I generally ignore the news.  Alot of it, I just don’t need to know; and I’ve found that really important news has a way of finding me anyway.

So it is with the shooting in Connecticut.

I haven’t read an official news article about it, yet.  I found out about it this morning, when I logged onto facebook.  I don’t know the details, but I watched US President Obama give a speech with watery eyes.

I did not close my heart to this news, and I allowed my heart to go out to everyone affected by this tragedy… which is a lot of people.  I thought about it, about the juxtaposition of violence and peace in the world.  Sweetie and talked about what it all might mean.  Was this meant to happen?  Why did it happen?  How could it happen?

Biggie answered.

Biggie, could you please help me with this?

Biggie spoke in emotion at first.  He shares in the grief left in the wake of violence.  I heard, “Too many,” and “Too much.”  I didn’t know what that meant.

He showed me the connection between the grief of the families of the children recently shot, and the terror of the kids who survived, and the awful experience of death it was for the children who died.

That is no way to die, not for anyone.

He explains that the contrast of violence against the bodies and minds of children is this corrupting kind of phenomenon.  We as adults have had all sorts of little traumas that have brought us to our maturity, but kids, kids are not supposed to know fear or grief.  It’s that innocence, it’s part of our connection to heaven and it’s part of their protection as children.

Biggie widens the picture and shows me that of course, children all over know fear and grief.  Parents in any places have mourned children caught in the crossfire.  He shows me weeping parents and mourning communities, in one case a little black girl who was caught in the crossfire in her own front yard.  I believe this girl died in Toronto, and I think I vaguely remember the story.  Her house was next to a crack house, there was a drive-by shooting,  and she died in her own yard.  Her mother was lost in grief, but fired with anger that the death of her daughter did not spark outrage in the community at large.

These kids in Connecticut, they’re white kids, aren’t they?  (I’m going to google to confirm before posting this.)  Biggie shows me children the world over who die by gunfire.  So many kids in Africa, so many in Asia, in Mexico and South America.  Kids with dark skin.  Where is the outrage, where is the proper grief for these kids?

He shows me little kids in Africa holding guns.  Child soldiers.  The violence against these children defies words.


Let the grief for those children (who died in CT yesterday) be the grief for all children who died (by gunfire, in war, in the sex-trade/trafficking industry.)  Let (the scope of our grief) expand to include all the children of the world (who need peace.)

Biggie just shares this incredible heaviness, this grief, and the understanding that it is felt by everyone on the other side, and it is felt for every child, not just those few who were noticed. 

When I asked him whether this was meant to happen, soul contracts; me, ever the seeker of the grim silver lining.  My Dad had this saying whenever he saw an intersection that needed a traffic light, or an unsafe practice that needed regulation:  he’d say, “How many people have to die for this to change?”

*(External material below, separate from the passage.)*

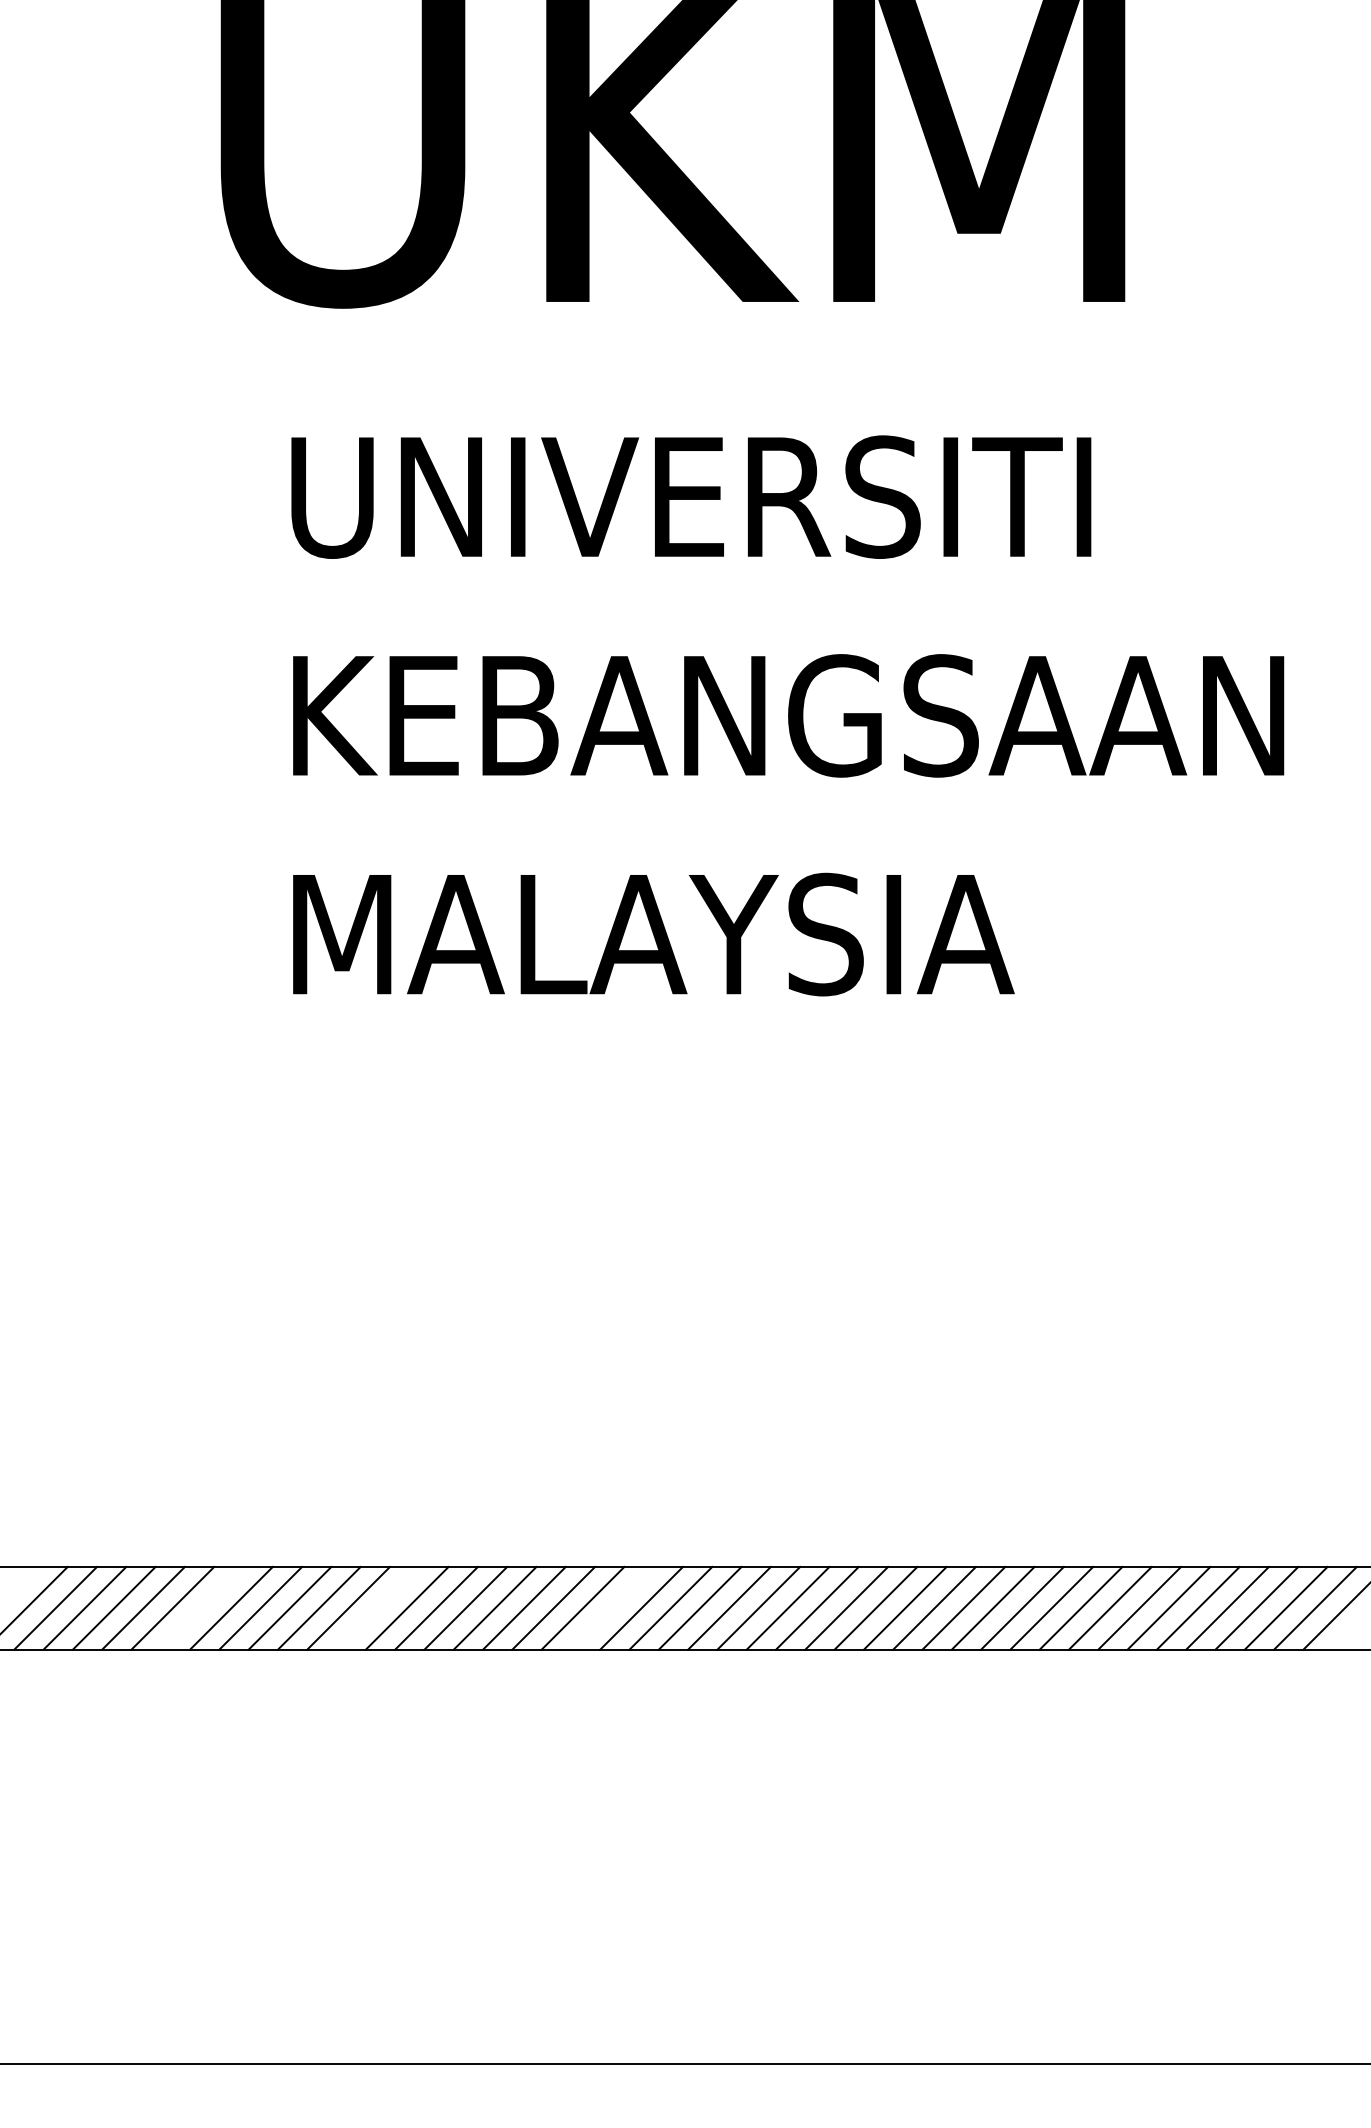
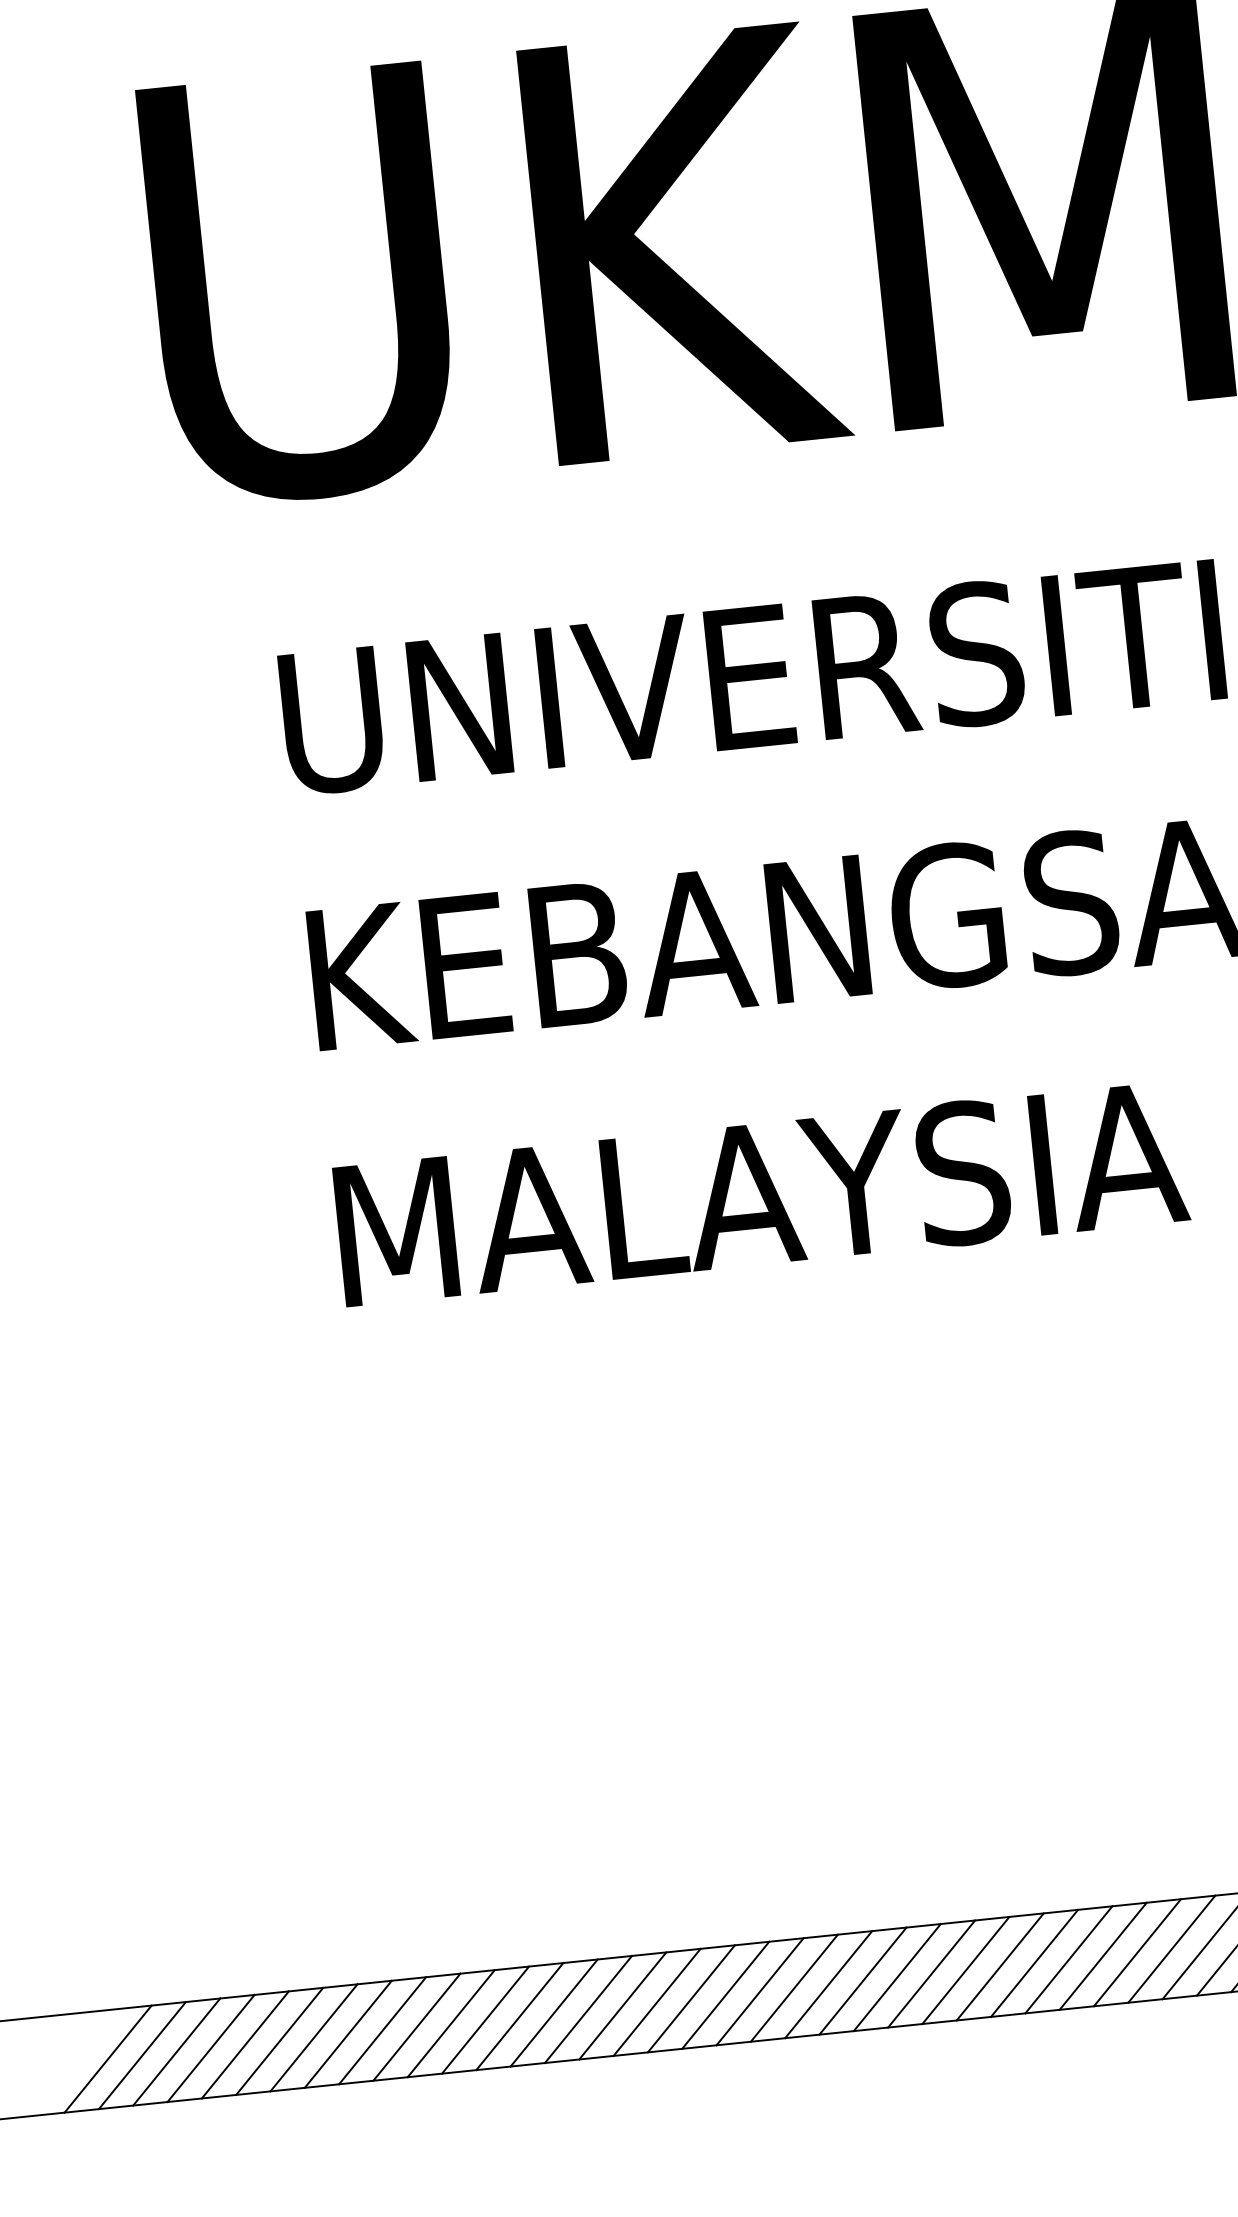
line: (201, 1607) -> (313, 2036), added
line: (377, 1607) -> (519, 2015), added
line: (611, 1607) -> (793, 1987), added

I wondered to Biggie, did these kids die to effect change?

The answer was so conflicting.  It was yes and no at the same time.

At first, it was no.  No one sets up to die like that.  No one.  He showed me all these threads of life, all these potential ways these kids could have lived their lives suddenly snuffed out, terminated.  No, this wasn’t planned.

And then he shows me the new changes, the new threads and futures resulting from tragedy.  Sometimes things are meant to happen simply because they happened.  Time is cyclical, in a way.  Because it happened, life plans can change retroactively.  The tragedy becomes incorporated into history, and culture.

The collapse of the World Trade Centre in New York was not planned either.  No one came in with the plan to die there.  This is something Christopher Reburn said on his podcast, and it’s a concept I had a very hard time integrating.  Something so huge, how could that not be planned?  And if it was not planned, how can there be any life plans at all?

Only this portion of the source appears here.